Florida's Hazelhurst terrace and shoreline (formerly the Brandywine) is an ancient relict shoreline or delta present in the southeastern United States's Atlantic seaboard dating from the Late Miocene to Early Pliocene (~11.0 to 7.0 Ma—3.6 to 2.88 Ma).

==Entomology==
The name Hazelhurst was assigned by Dr. C. Wythe Cooke of the Florida Geographical Survey after previously calling it the Brandywine after the Brandywine deposits in Prince George's County, Maryland. and includes the geographic features of R. O. Vernon's Coastwise delta plain as well as MacNeil's high Pliocene marine terrace. Deposits are found between 97 and 65.5 m above mean sea level.

==Creation==
The Hazelhurst was created during the Late Miocene or Early Pliocene periods and not during the Pleistocene interstadial events according to geologists MacNeil, Yon, Hendry, and Vernon. Their argument for late Miocene or early Pliocene origin is the absence of scarps on the Hazelhurst's upper edges. MacNeil et al., do point to the presence of deposition from river deltas. Though not a shoreline and terrace according to these geologists, it is included within the mapping by the Florida Geological Survey's terraces and shorelines as a geological marker for marine presence.

The Hazelhurst exists in many Florida panhandle counties west to east. What would be Gadsden and Liberty County, Florida in particular had a very large landmass not only created by rising and lowering sea levels, but from depositions from the Apalachicola River on Gadsden's west side. This high ground is within the Tifton/Tallahassee Uplands.

Other counties with substantial landmass are Escambia (Perdido River), Santa Rosa (Black River), Okaloosa (Yellow River) and Walton, all within the Western Highlands.
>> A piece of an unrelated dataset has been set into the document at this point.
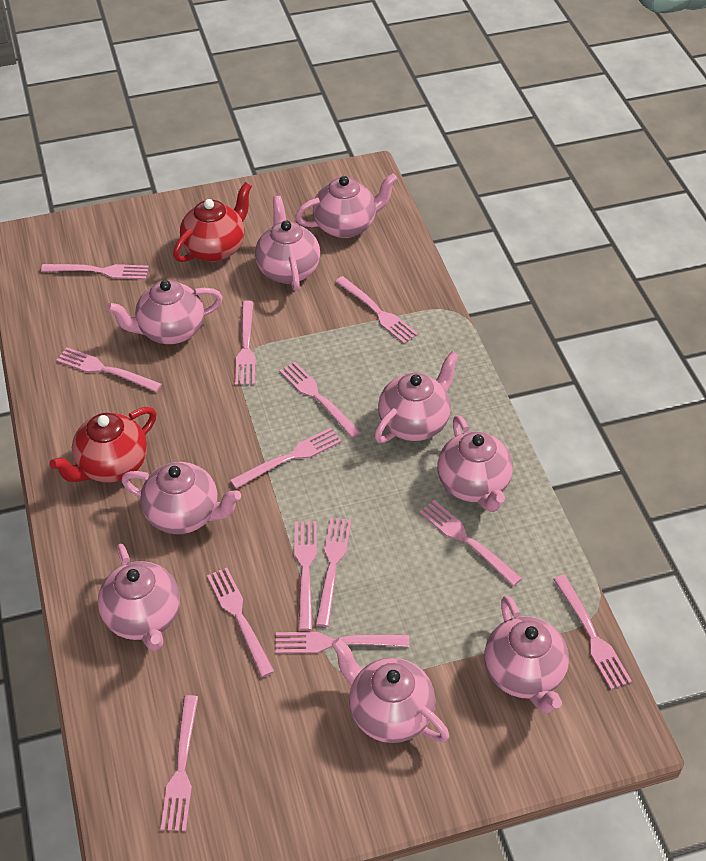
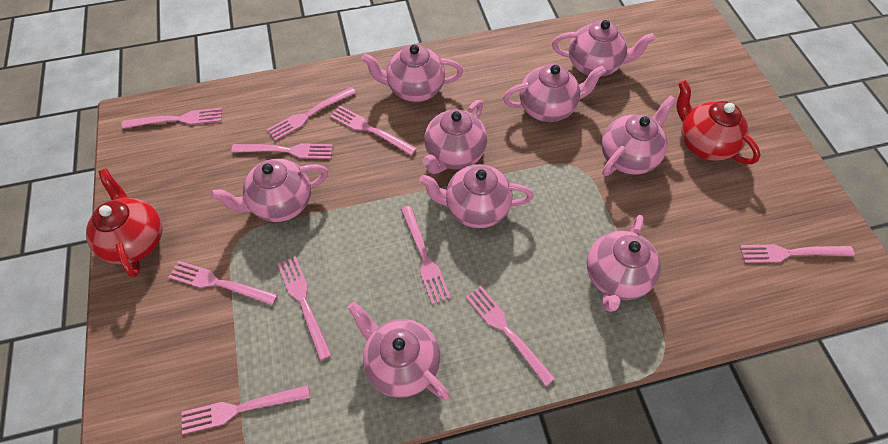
pink fork: 13 -> 10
East of the Florida panhandle, there are 2 small landmasses in northern Jefferson and 2 in northern Madison County (Tifton/Tallahassee Uplands). The border between the counties of Bradford and Clay shows a small area of Hazelhurst deposition (between 150 and 300 feet above MSL) and within the larger Trail Ridge rise, a designation by the Lake Bioassessment/Regionalization Initiative of the Florida Department of Environmental Regulation.